For two days near the end of November 2012, an online survey was conducted by Head Research, a Toronto-based, privately-owned company that specializes in qualitative and quantitative marketing research throughout North America.
On November 26, 2012, Head Research surveyed 1,001 adult Canadians, randomly selected from a group who were Research Now survey panelists. They all had a cell phone, a tablet, digital cable, HD cable, a landline, mobile broadband and/or residential broadband.
When the Canadian panelists were asked how they rated themselves on tech savviness, 60 percent gave themselves a “B” or higher grade. However, when they were put to the test, it turns out that only about 4 percent actually achieved a “B” grade. The survey demonstrated that nearly half of the panelists could not answer questions about roaming, and two out of three could not correctly answer questions about data usage or online security.
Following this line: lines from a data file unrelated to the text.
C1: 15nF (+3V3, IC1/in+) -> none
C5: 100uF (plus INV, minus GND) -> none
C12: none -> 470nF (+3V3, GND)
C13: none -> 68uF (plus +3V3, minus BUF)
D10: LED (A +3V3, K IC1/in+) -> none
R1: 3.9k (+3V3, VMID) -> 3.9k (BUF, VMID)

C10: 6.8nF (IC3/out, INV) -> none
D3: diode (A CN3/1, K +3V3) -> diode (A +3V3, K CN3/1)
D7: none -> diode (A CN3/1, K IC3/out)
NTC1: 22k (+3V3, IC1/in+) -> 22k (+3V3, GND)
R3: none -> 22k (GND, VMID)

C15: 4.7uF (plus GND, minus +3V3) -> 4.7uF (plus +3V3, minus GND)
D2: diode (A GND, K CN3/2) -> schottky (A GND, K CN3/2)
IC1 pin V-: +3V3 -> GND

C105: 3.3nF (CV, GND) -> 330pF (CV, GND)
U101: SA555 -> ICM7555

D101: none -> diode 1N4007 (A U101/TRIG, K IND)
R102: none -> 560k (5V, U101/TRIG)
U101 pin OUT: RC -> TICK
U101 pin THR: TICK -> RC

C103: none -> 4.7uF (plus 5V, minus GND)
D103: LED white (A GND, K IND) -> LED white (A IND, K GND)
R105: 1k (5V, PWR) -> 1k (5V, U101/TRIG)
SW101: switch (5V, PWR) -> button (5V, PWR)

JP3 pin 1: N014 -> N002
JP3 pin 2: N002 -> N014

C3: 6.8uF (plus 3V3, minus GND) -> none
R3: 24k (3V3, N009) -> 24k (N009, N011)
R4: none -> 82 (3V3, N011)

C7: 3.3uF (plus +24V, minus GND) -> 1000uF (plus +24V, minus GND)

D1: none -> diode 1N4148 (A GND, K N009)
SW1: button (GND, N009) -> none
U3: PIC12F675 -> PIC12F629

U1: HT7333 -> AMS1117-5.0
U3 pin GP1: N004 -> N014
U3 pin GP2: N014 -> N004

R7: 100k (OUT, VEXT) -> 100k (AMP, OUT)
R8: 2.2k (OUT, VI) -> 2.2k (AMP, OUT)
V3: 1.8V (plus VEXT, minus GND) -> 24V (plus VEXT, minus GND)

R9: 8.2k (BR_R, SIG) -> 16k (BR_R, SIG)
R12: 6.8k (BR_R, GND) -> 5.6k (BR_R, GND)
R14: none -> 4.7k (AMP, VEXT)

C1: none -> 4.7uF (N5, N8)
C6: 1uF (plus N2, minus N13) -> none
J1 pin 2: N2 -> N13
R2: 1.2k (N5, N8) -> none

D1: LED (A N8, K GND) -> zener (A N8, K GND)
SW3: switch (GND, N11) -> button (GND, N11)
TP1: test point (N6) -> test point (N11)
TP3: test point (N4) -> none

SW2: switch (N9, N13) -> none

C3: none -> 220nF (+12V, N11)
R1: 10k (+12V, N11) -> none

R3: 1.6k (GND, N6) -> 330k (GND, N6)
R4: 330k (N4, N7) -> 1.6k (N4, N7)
Roughly 87 percent said they are eager to improve their technology knowledge.
The survey was conducted for Rogers Communications (News - Alert), a diversified Canadian communications and media company. Rogers Communications is reportedly Canada’s largest provider of wireless voice and data communications services, and one of the nation’s leading providers of cable television, high-speed Internet and telephony services.
When the survey was concluded, 83 percent of the panelists said they wanted to use a website to learn more. On January 14, 2013, Rogers Communications launched Tech Essentials, a new program to give Canadians the tools that they need to make smarter and safer use of technology.
The program includes a website available to all Canadians, and contains free information on topics ranging from how roaming works, to managing children’s online usage, to staying safe online.
An independent organization called Parent Tested, Parent Approved, accredited the Tech Essentials site.
President of communications at Rogers Communications, Rob Bruce, said, "Canadians are very passionate about technology and they clearly need and want to know more about how it all works. The research shows there's a clear role for education and we have an important responsibility to help Canadians get the most out of technology. We're a nation of technology adopters and Tech Essentials represents the beginning of a long-term effort to bridge the knowledge gap and help build our digital future."
While the survey shows that most Canadians do have a good understanding of tech basics, Tech Essentials is the first step in a long-term education effort designed to increase Canadians’ digital savviness.
If you’d like to try your hand at taking the survey, take a short quiz at the Tech Essentials website.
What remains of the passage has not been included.